Every useful agent is built from four building blocks. Memory is what the agent "remembers": the current conversation and tool outputs (short-term) and, in advanced setups, a vector store or DB for facts across sessions (long-term). Prompting is the system prompt and user message: they define the agent’s role, rules, and the task. Tools are callable actions (search, calculator, run code, APIs); the model chooses which to call and with what arguments. Resources are read-only data (files, docs, DBs) the agent can pull in, often via RAG or MCP.
Components of an AI agent
Memory
Short-term = current context (recent messages, tool results). Long-term = vector store or DB for facts and preferences across sessions.
Example: Agent remembers 'user asked for London weather' in this turn; long-term stores 'user prefers Celsius' for future turns.
Prompting
System prompt (role, rules), user instructions, and optionally few-shot examples. This sets how the agent reasons and what it can do.

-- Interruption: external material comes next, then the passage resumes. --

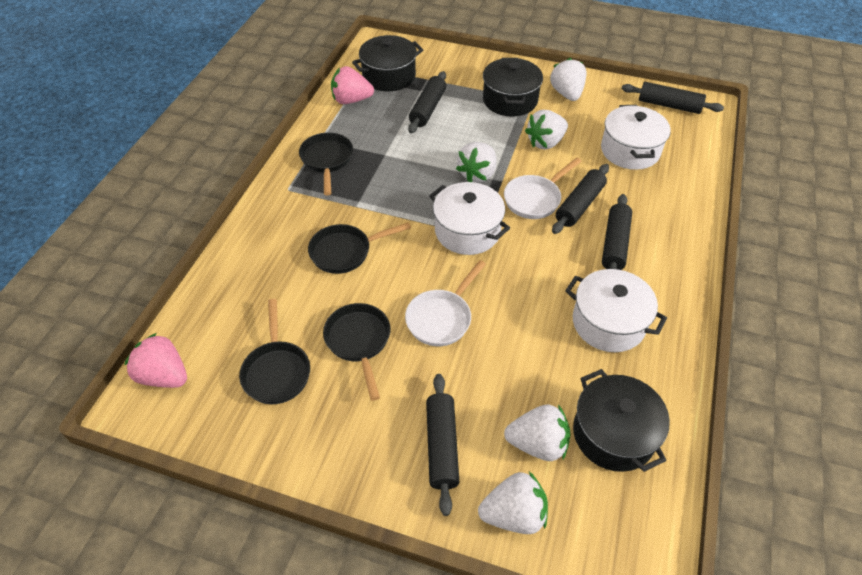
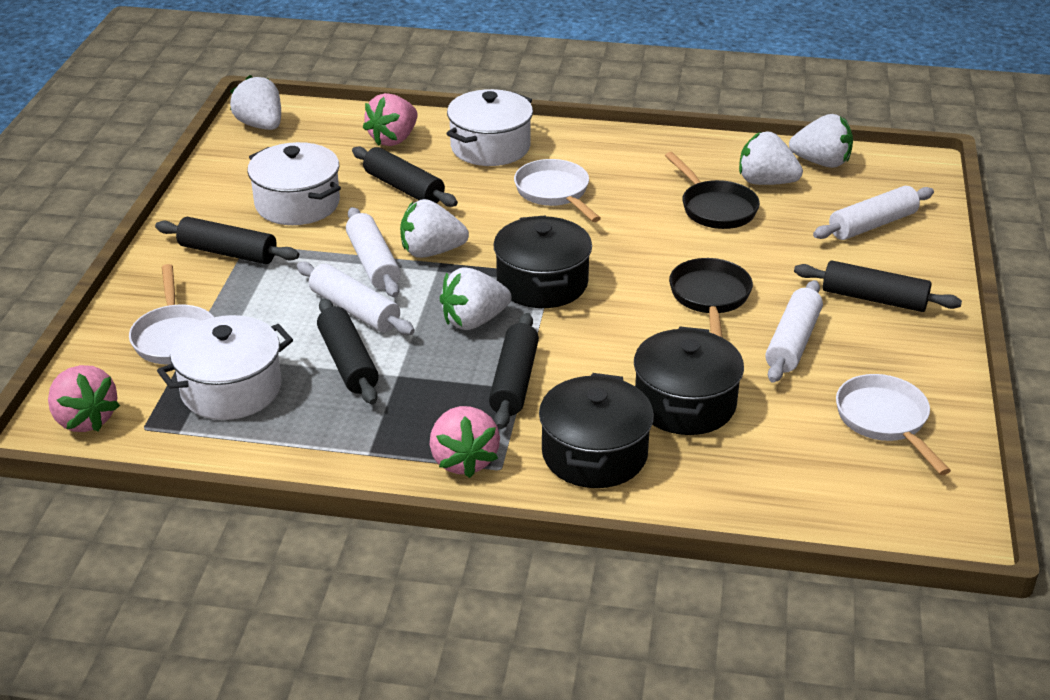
black pan: 4 -> 2
pink strawberry: 2 -> 3
white pan: 2 -> 3
white rolling pin: 0 -> 4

Example: System: 'You are a travel assistant. Always cite sources.' User: 'Best time to visit Japan?'
Tools
Functions the agent can call: search, calculator, run code, call APIs (e.g. weather, calendar). The model outputs a tool call; the app runs it and returns the result.
Example: Model returns get_weather(city='Paris'); app calls API, gets 18°C; result is sent back so the model can say 'It’s 18°C in Paris.'
Resources
Read-only data the agent can access: files, docs, databases. Often exposed via RAG (retrieve chunks) or MCP resources.
Example: Agent needs the company policy doc; app retrieves relevant chunks from a vector DB and adds them to the prompt.